A contrasto del caporalato ripristinate solo in parte le tutele cancellate da Jobs Act e depenalizzazione

L’odioso fenomeno del “caporalato” rappresenta una forma di drammatico sfruttamento del lavoro, in particolare in agricoltura e in edilizia, ma non di rado esteso anche al settore delle manifatture, presente in non poche aree del Paese, spesso collegato a comportamenti criminali e malavitosi connessi ad organizzazioni mafiose.

Si tratta del fenomeno criminale in cui un “caporale”, di norma alle prime luci dell’alba, si reca nelle periferie delle grandi aree urbane o in angoli poco frequentati di città e paesi per “reclutare” la manodopera giornaliera da condurre al lavoro (nei campi, nei cantieri o in laboratori).

D’altro canto, il “caporalato” assume una veste del tutto particolare con riguardo all’altra situazione di grave sfruttamento del lavoro (spesso contestuale al “caporalato” vero e proprio), vale a dire il perverso fenomeno delle cooperative cd. “spurie”, di quelle società cooperative fittizie o irregolari che forniscono in appalto servizi di natura diversa alle imprese, spesso senza alcuna specializzazione o differenziazione di identità sociale, con speciale riguardo alla fornitura di manodopera temporanea, non di rado di nazionalità extracomunitaria, utilizzata nel ciclo produttivo dell’impresa committente.

 

Scelte contraddittorie di politica del lavoro

 

Il contrasto al caporalato è stato per lungo tempo un punto fermo della legislazione in materia di lavoro, che sanzionava penalmente, ancor prima della introduzione dell’ipotesi di delitto in esame, sia il “caporale” che i datori di lavoro che sfruttano i lavoratori “reclutati”.
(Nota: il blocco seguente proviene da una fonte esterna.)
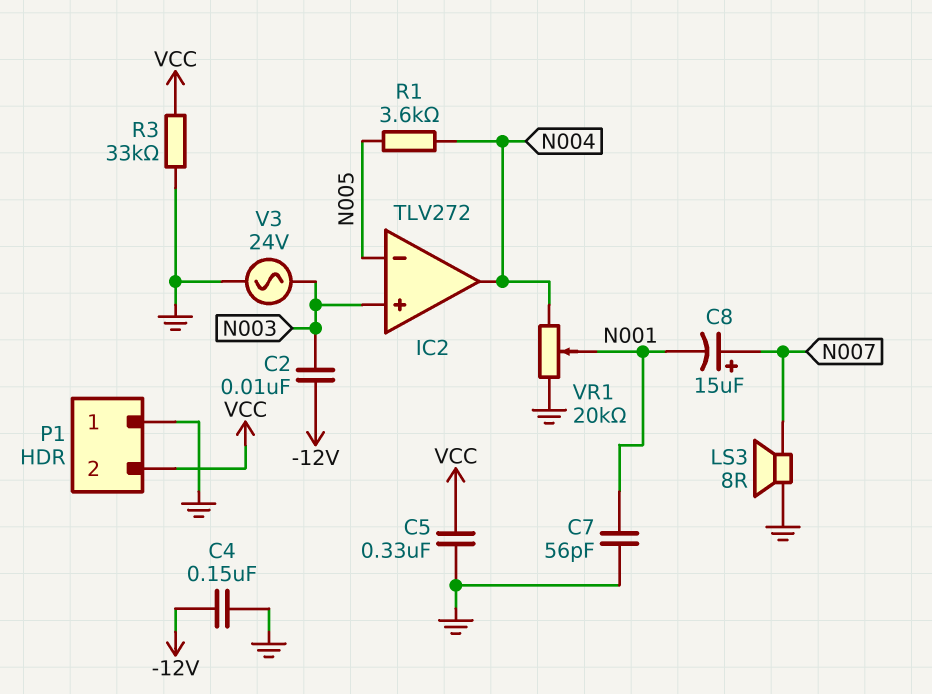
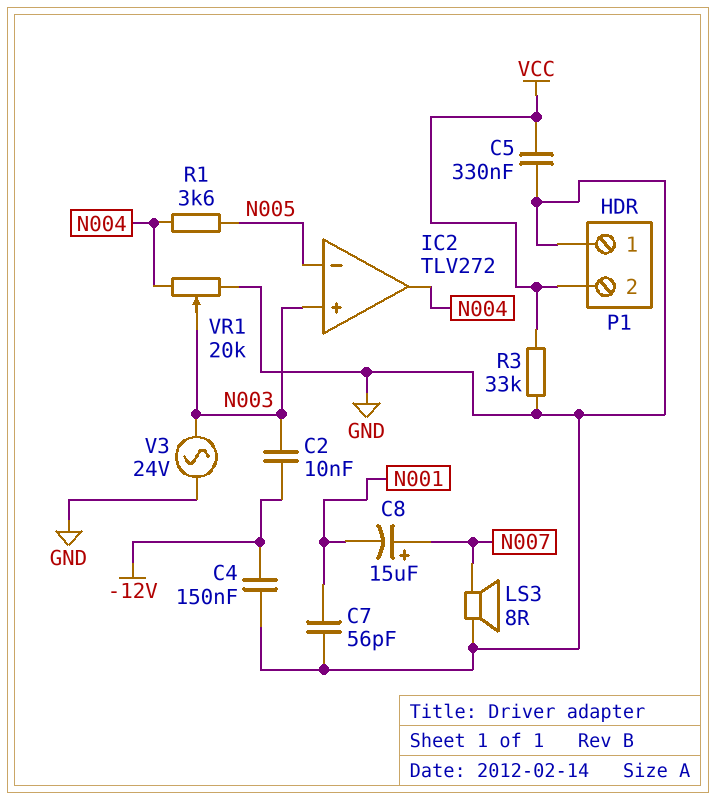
VR1: 20k (GND, N004, wiper N001) -> 20k (GND, N004, wiper N003)

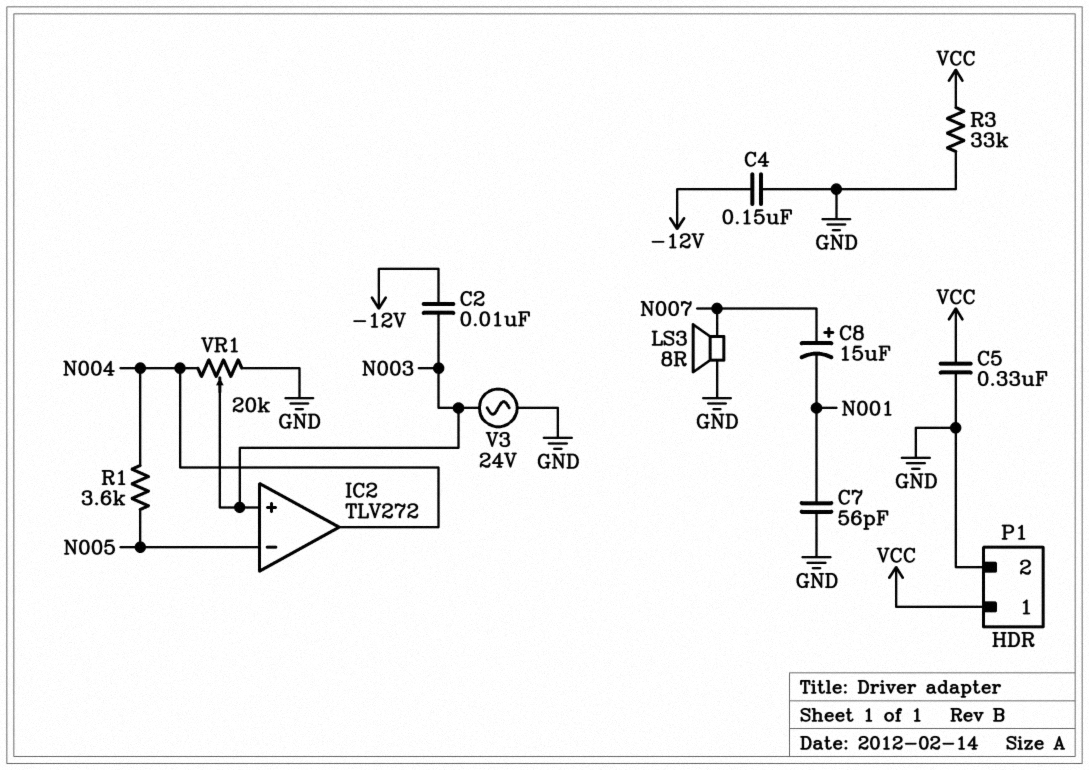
P1 pin 1: GND -> VCC
P1 pin 2: VCC -> GND

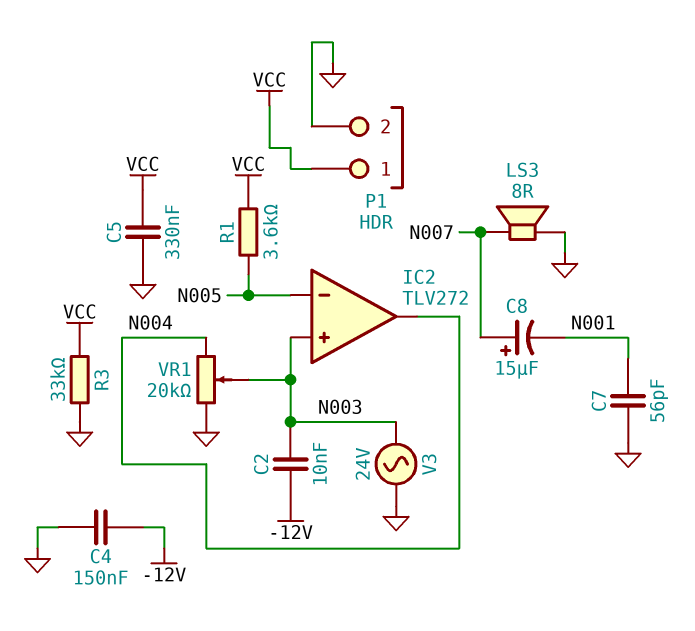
R1: 3.6k (N004, N005) -> 3.6k (N005, VCC)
Non così, invece, per effetto della depenalizzazione di cui al d.lgs. n. 8/2016 e della riforma dei contratti di lavoro operata dal d.lgs. n. 81/2015, per cui dal 6 febbraio 2016 permane penalmente sanzionata soltanto una delle situazioni illecite tipicamente riconducibili al caporalato, vale a dire l’intermediazione illecita con finalità di lucro (il caporalato di primo livello, come ad esempio la “raccolta” nei cosiddetti “smorzi” nel Lazio), al contrario è stata trasformata in illecito amministrativo l’interposizione illecita (il caporalato di secondo livello, cioè l’effettivo impiego dei lavoratori “reclutati” dal caporale da parte degli imprenditori edili ed agricoli, con la sola eccezione dell’impiego di minorenni che rimane reato), mentre la somministrazione fraudolenta è stata addirittura del tutto abolita (abolitio criminis), senza neppure una reductio di sanzionabilità almeno in sede amministrativa.

 

La Riforma Biagi (D.Lgs. n. 276/2003), in effetti, aveva chiaramente posizionato la somministrazione di lavoro e gli altri fenomeni di esternalizzazione in un quadro di tutele assolute per il lavoratore, punendo con la massima sanzione riconosciuta dall’ordinamento costituzionale – quella penale – non soltanto gli illeciti in fase di intermediazione (compresi quelli nelle azioni di ricerca e selezione e di ricollocazione professionale) per l’inserimento nel mercato del lavoro, ma anche le condotte illecite riguardanti la somministrazione di lavoratori da parte di un soggetto abusivo (non autorizzato come Agenzia per il lavoro legalmente riconosciuta) e l’utilizzazione di quegli stessi lavoratori da parte di un’impresa o di un datore di lavoro anche non imprenditore.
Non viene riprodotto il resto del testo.